Initially, the raw materials were weighed, mixed, and ground using an agate mortar. Then, the obtained mixtures were melted at 1300 °C for 30 min in an alumina crucible under an ambient atmosphere.
Subsequently, the glass melt was transferred to a stainless-steel container preheated at 350 °C and left undisturbed for 20 min. The as-prepared bulk glasses were then heat-treated for one h at 600 °C to crystallize AgCl nanocrystals. The rectangular glass was finally obtained by grinding and polishing.
An X-ray diffractometer, transmission electron microscope with energy dispersive X-ray spectrometer, X-ray photoelectron spectroscope, infrared spectrometer, paramagnetic
resonance spectrometer, Hitachi F-7000 spectrophotometer using a xenon (Xe) lamp as the light source, and an Edinburgh FLS 980 instrument were used to characterize the synthesized glass.

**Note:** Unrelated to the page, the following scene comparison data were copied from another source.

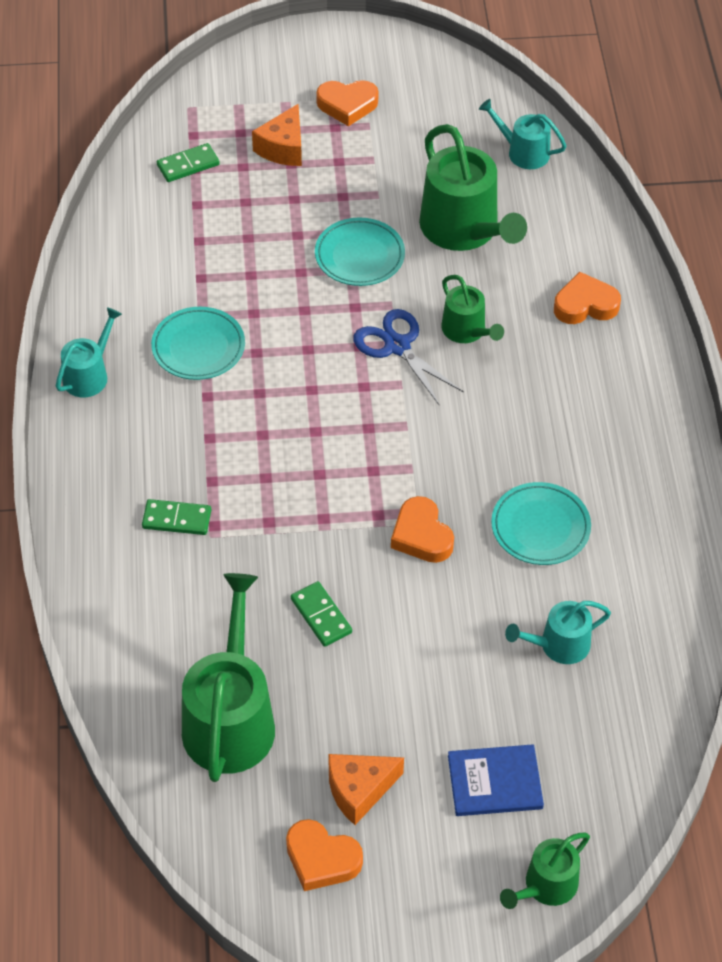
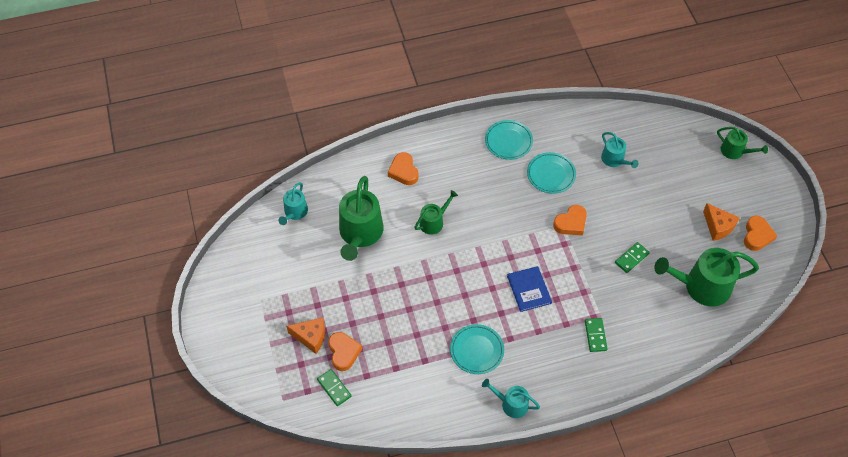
camera: 100 degrees left, 5 degrees up
(347, 105) = (268, 308): orange heart -> orange heart (343, 352)
(359, 256) = (390, 281): turquoise plate -> turquoise plate (508, 141)
(397, 346) = (452, 252): blue scissors -> none
(463, 229) = (360, 233): green watering can -> green watering can turned 135 degrees clockwise
(495, 782) = (693, 175): blue book -> blue book (529, 289)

Researchers successfully synthesized an entirely photostimulation-induced reversible photochromic RE-Ag germanium borate glass. The germanium borate glass possessed a high defect tolerance and a less rigid environment, which was beneficial for the AgCl nanocrystal precipitation from borosilicate glasses. The photostimulation-induced reversible color change was attributed to the decomposition and precipitation of Ag microcrystals in the glass host.

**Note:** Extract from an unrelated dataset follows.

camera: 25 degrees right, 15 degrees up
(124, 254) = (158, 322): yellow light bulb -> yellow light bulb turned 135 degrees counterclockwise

Intricate optical information patterns were erased and written in the photostimulated glass by alternating a 690 nm laser and 365 nm UV light. An optical information readout was realized after the UV light irradiation by exciting the glass using an excitation light from a Xe lamp.
Both luminescence modulation and photochromic behavior properties demonstrated high repeatability and fatigue resistance. The change of the Ag element valence state was primarily responsible for the photochromic mechanism. The Ag nanoparticle precipitation due to UV light irradiation induced darkening of the glass.
In the Eu3+-doped germanium borate (Eu-Ag) glass, the reversible downshifted luminescence modification was attained due to decolorization and photochromism. The reversible photochromism/coloration contrast from transparent to black and luminescence modulation was 91% and 93%, respectively, when the glass was alternatively irradiated by 365 nm UV light and 690 nm laser light for 30 s.
Taken together, the findings of this study demonstrated that the synthesized photostimulation-induced AgCl and RE-ion doped photochromic glass possesses a significant potential for information encryption and storage applications.